Supported by Help Musicians, Youth Music, and the Scottish Government’s Youth Music Initiative through Creative Scotland The Sound of Young Scotland Award will see a panel of previous SAY Award nominees choose an up-and-coming artist to receive a funding package worth up to £8,000 to facilitate the creation of their debut album. Artists must be 18–25 to apply, have not previously released an album and have made Scotland their creative base for at least the past two years. Past winners include Berta Kennedy (2022) and LVRA (2021). Stay tuned for further Sound of Young Scotland Award announcements and full eligibility criteria; applications open in late July.
Once all eligible albums have been collated for The SAY Award, 100 impartial ‘Nominators’, chosen from sectors including journalism, music retail and music venues across Scotland, nominate and rank their five favourite albums in order of preference. The SMIA assigns a score to each title in a Nominator’s Top 5, before announcing the 20 highest scoring albums as The SAY Award Longlist.
The Longlist will then be whittled down to a Shortlist of 10 albums, one of which will be chosen by music fans via a 72-hour online public vote. The remaining nine albums will be chosen by The SAY Award judging panel, with the judging panel then choosing the winning album at 2023’s ceremony.

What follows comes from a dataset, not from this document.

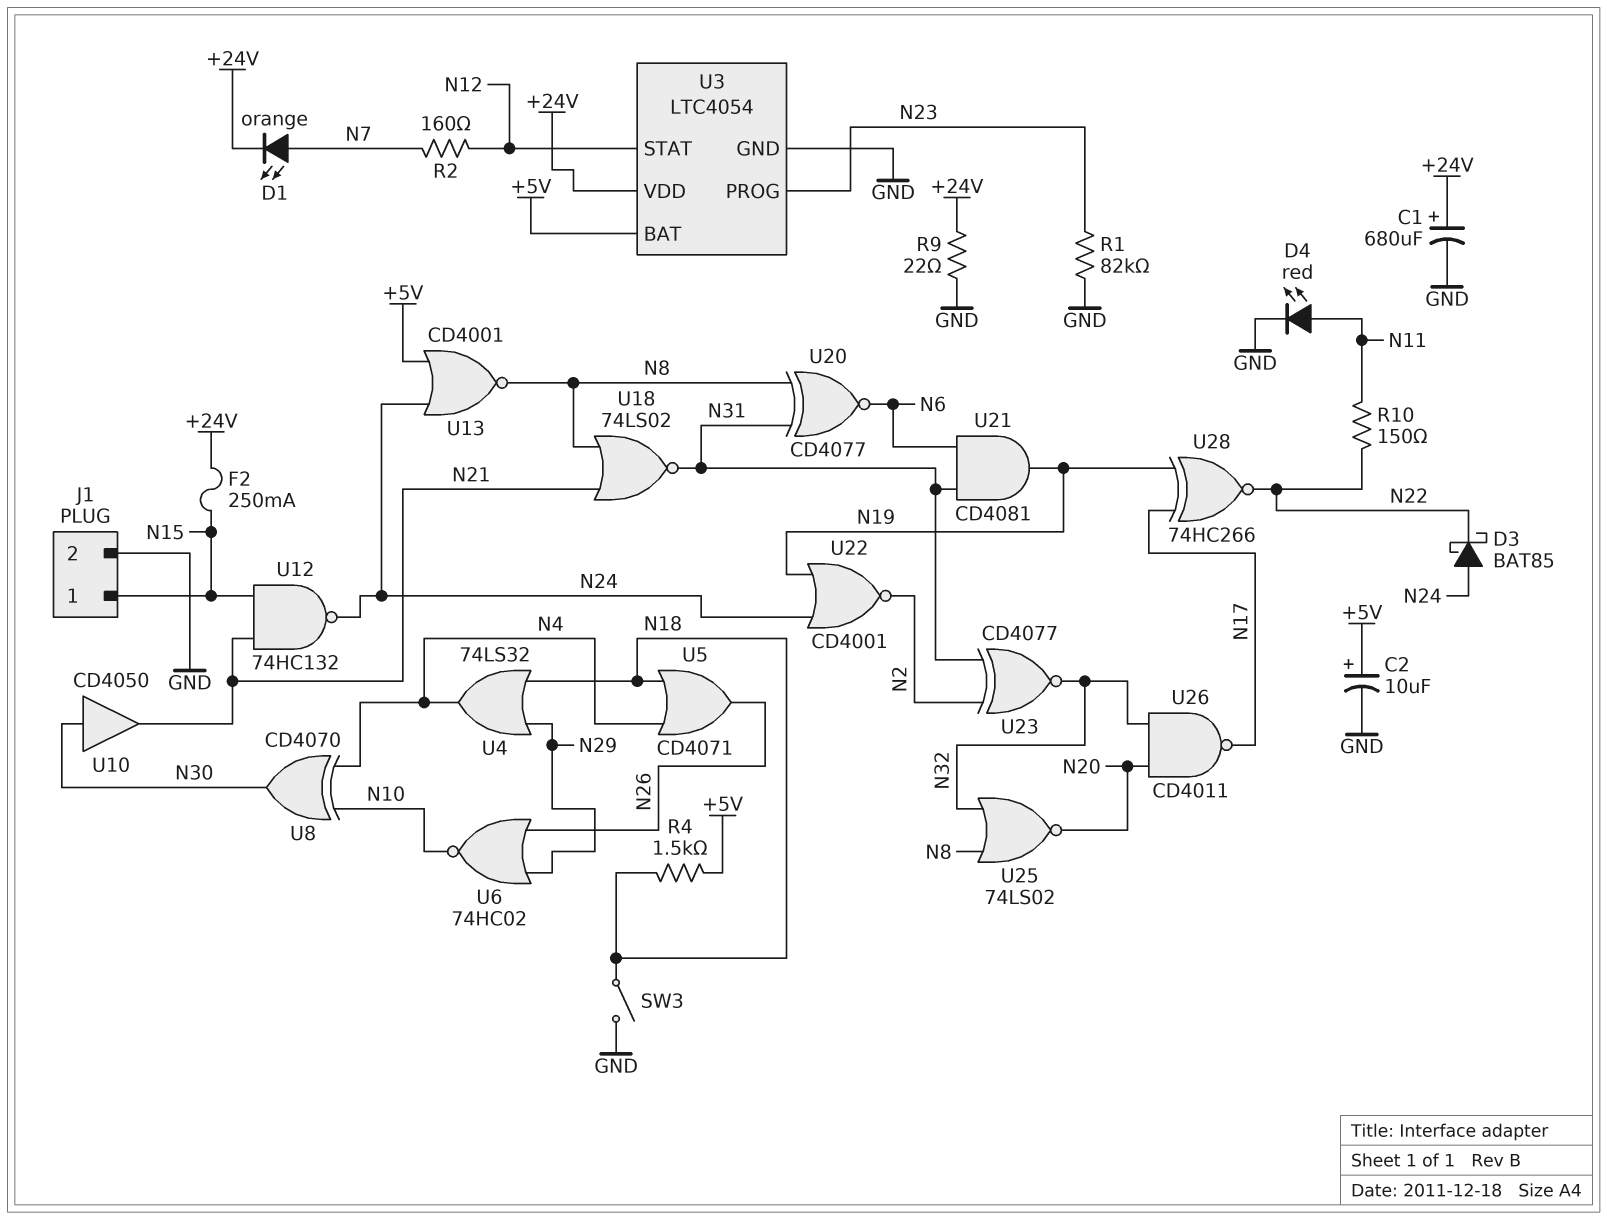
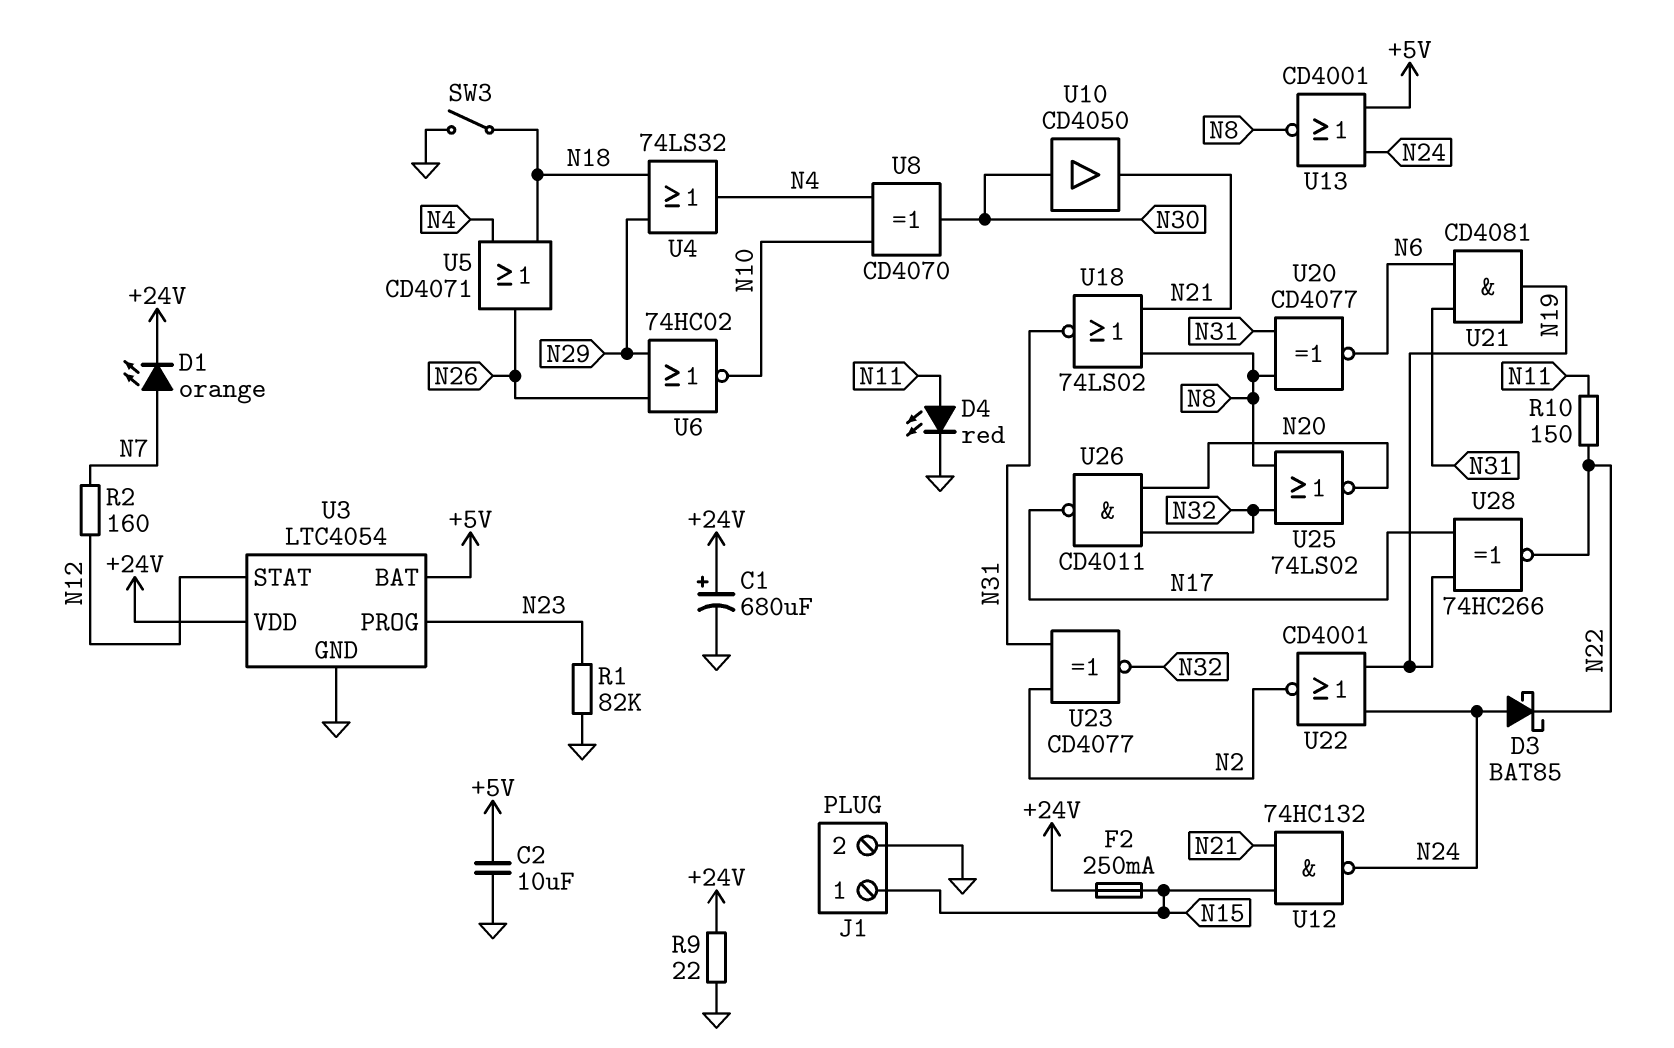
C2: 10uF (plus +5V, minus GND) -> 10uF (+5V, GND)
R4: 1.5k (+5V, N18) -> none

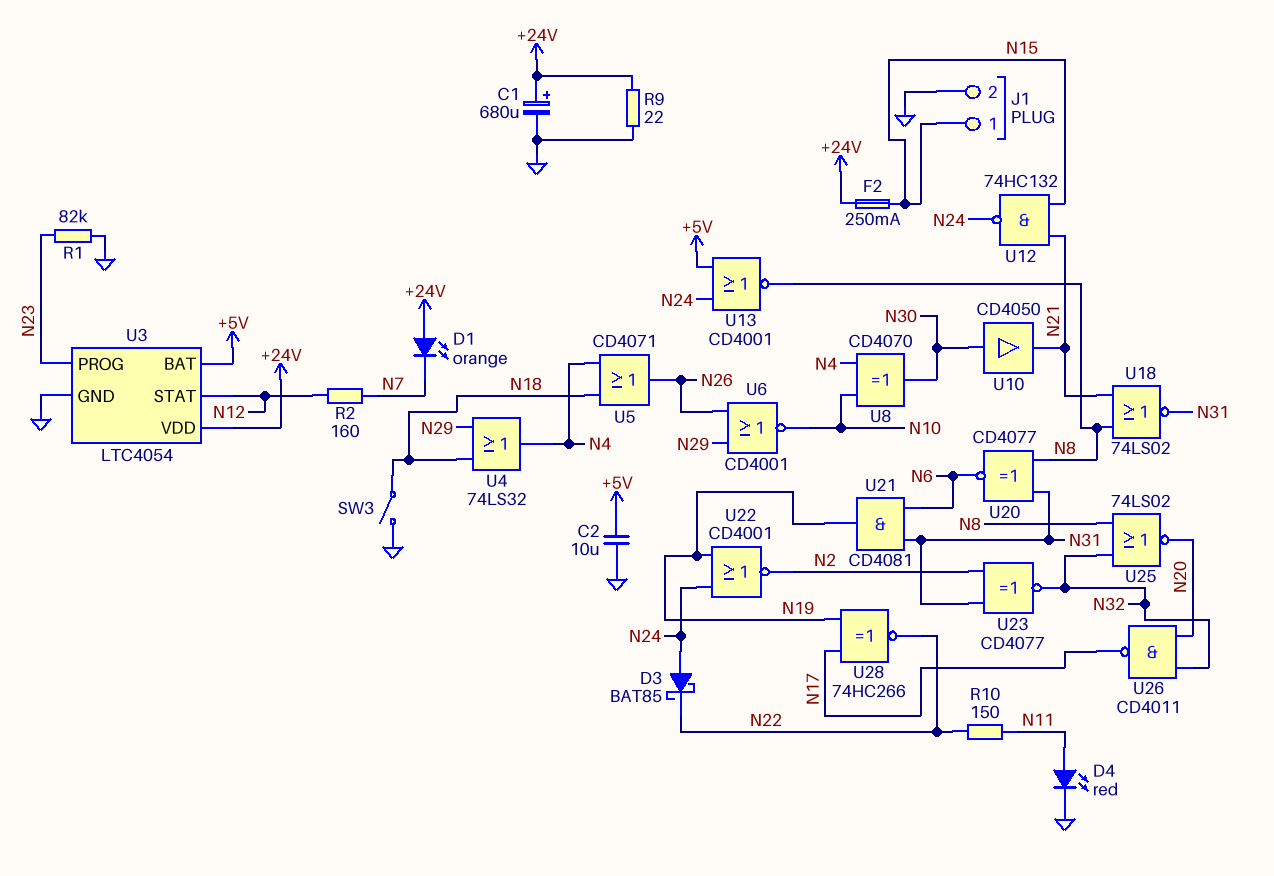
D1: LED orange (A N7, K +24V) -> LED orange (A +24V, K N7)
U6: NOR 74HC02 (in N26, in N29, out N10) -> NOR CD4001 (in N26, in N29, out N10)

The SAY Award is a Scottish Music Industry Association (SMIA) production. The SAY Award 2023 is delivered in partnership with Creative Scotland, Stirling Council, Stirling Alive with Culture, YouTube Music, Ticketmaster, Help Musicians, HMV, FOPP, PPL, Go Forth Stirling, Youth Music Initiative, Youth Music and Music Declares Emergency.
Now in its twelfth year, previous winners of The SAY Award include; Fergus McCreadie ‘Forest Floor’ (2022), Mogwai ‘As The Love Continues' (2021), Nova ‘Re-Up’ (2020), Auntie Flo ‘Radio Highlife’ (2019), Young Fathers ‘Cocoa Sugar’ (2018), Sacred Paws ‘Strike A Match’ (2017), Anna Meredith ‘Varmints’ (2016), Kathryn Joseph ‘Bones You Have Thrown Me And Blood I’ve Spilled’ (2015), Young Fathers ‘Tape Two’ (2014), RM Hubbert ‘Thirteen Lost & Found’ (2013) and the inaugural winner Bill Wells and Aidan Moffat ‘Everything’s Getting Older’ (2012).
Early-bird tickets for 2023’s ceremony at the Albert Halls, Stirling are on sale now via www.sayaward.com
General - £18 + booking fee
Student - £15 + booking fee (must show valid student ID on entry)
The Scottish Music Industry Association (SMIA) is a not-for-profit trade body and membership organisation which exists to strengthen, empower and unite Scotland’s music industry.